C'est amusant, Eyquem j'ai plutôt pensé au cinéma de Lynch dans son intégralité.



Pas tant pour les cris qu'il contient (et dieu sait qu'il y en a) mais pour ceux (étouffés ou non) du spectateur. Le souvenir d'avoir voulu hurlé pendant toute la vision d'Eraserhead par exemple, vu très jeune pour ma part, je n'ai jamais autant eu envie de crier.

Ou si on a vu Twin Peaks :



le passage d'un cri de joie étouffée "laura" à un véritable cri d'effroi.

Le personnage joué par David Lynch dans la série, Gordon, crie pour se faire entendre (mais peut on considérer ce type de cri à part ? Le cri non-intentionnel de celui qui n'entend pas bien ?)



Le cri peut aussi celui de Sailor et Lula "Wild at heart" où l'on crie contre l'endoctrinement, pour se libérer, briser les chaines.
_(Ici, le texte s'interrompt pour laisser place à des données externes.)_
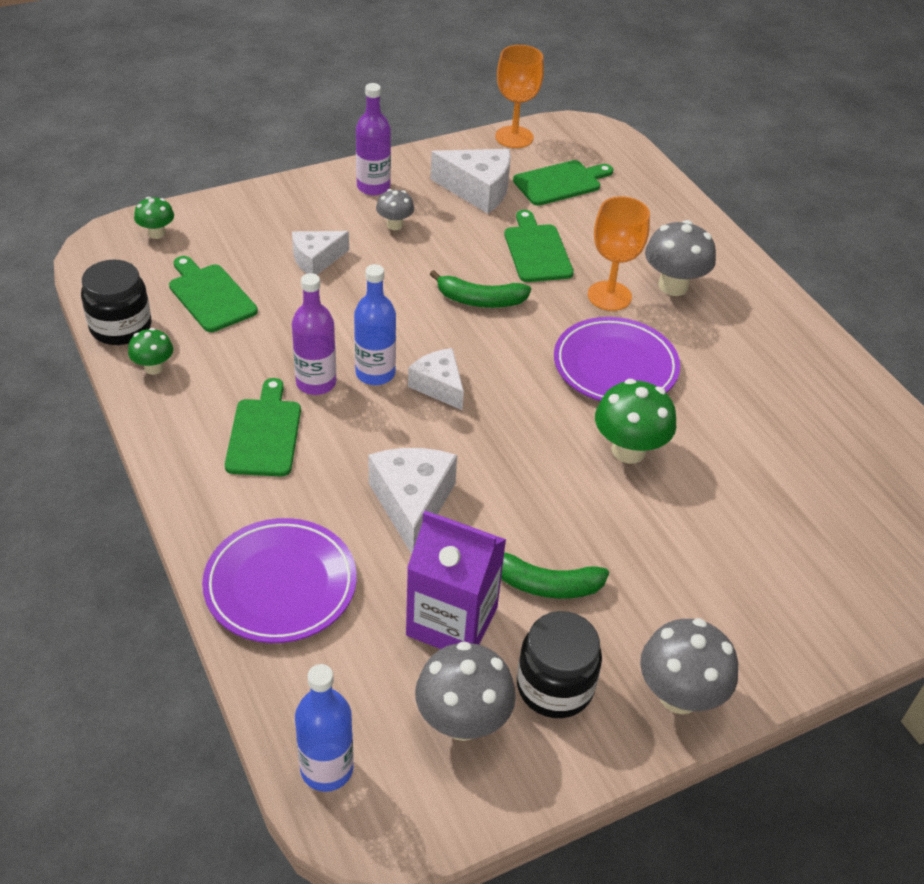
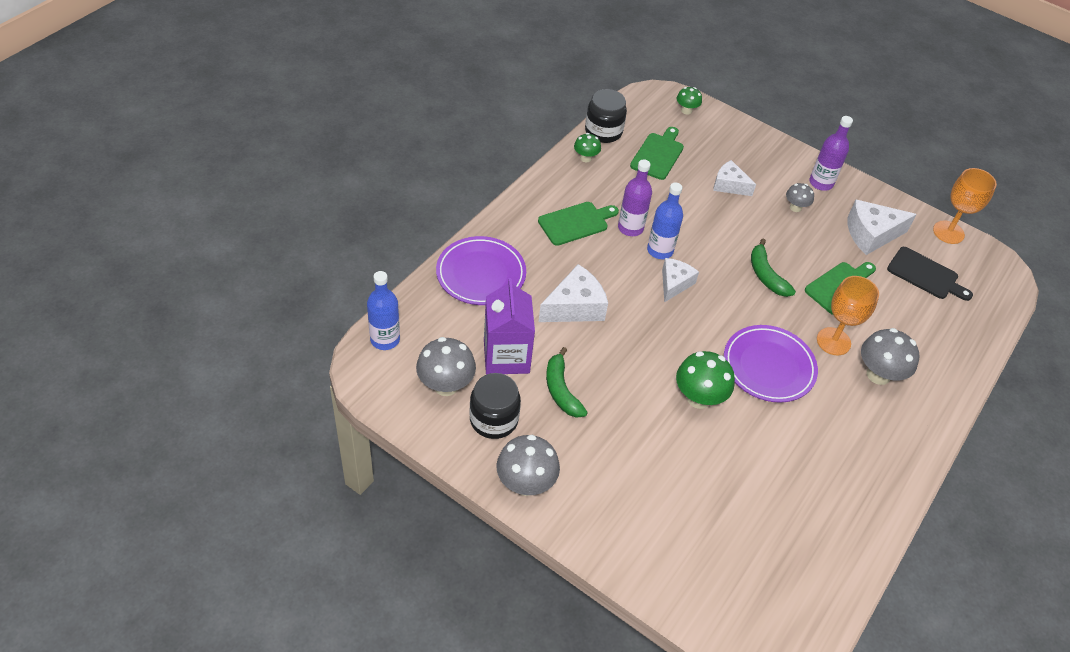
camera: 60 degrees right, 5 degrees up
(478, 190) = (871, 234): white cheese -> white cheese turned 90 degrees clockwise
(560, 182) = (925, 275): green cutting board -> black cutting board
Mais pour moi le cinéma de Lynch ce sera surtout le cinéma du cri du spectateur, mon cri devant ses scènes cauchemardesques, le cri du réveil brutal et transpirant. Celui qui ne fait pas vraiment de bruit. Terrifiant.



On pourrait dire que le cinéma de Lynch c'est une variation autour du cri. Je ne me souviens pas assez bien d'Inland Empire.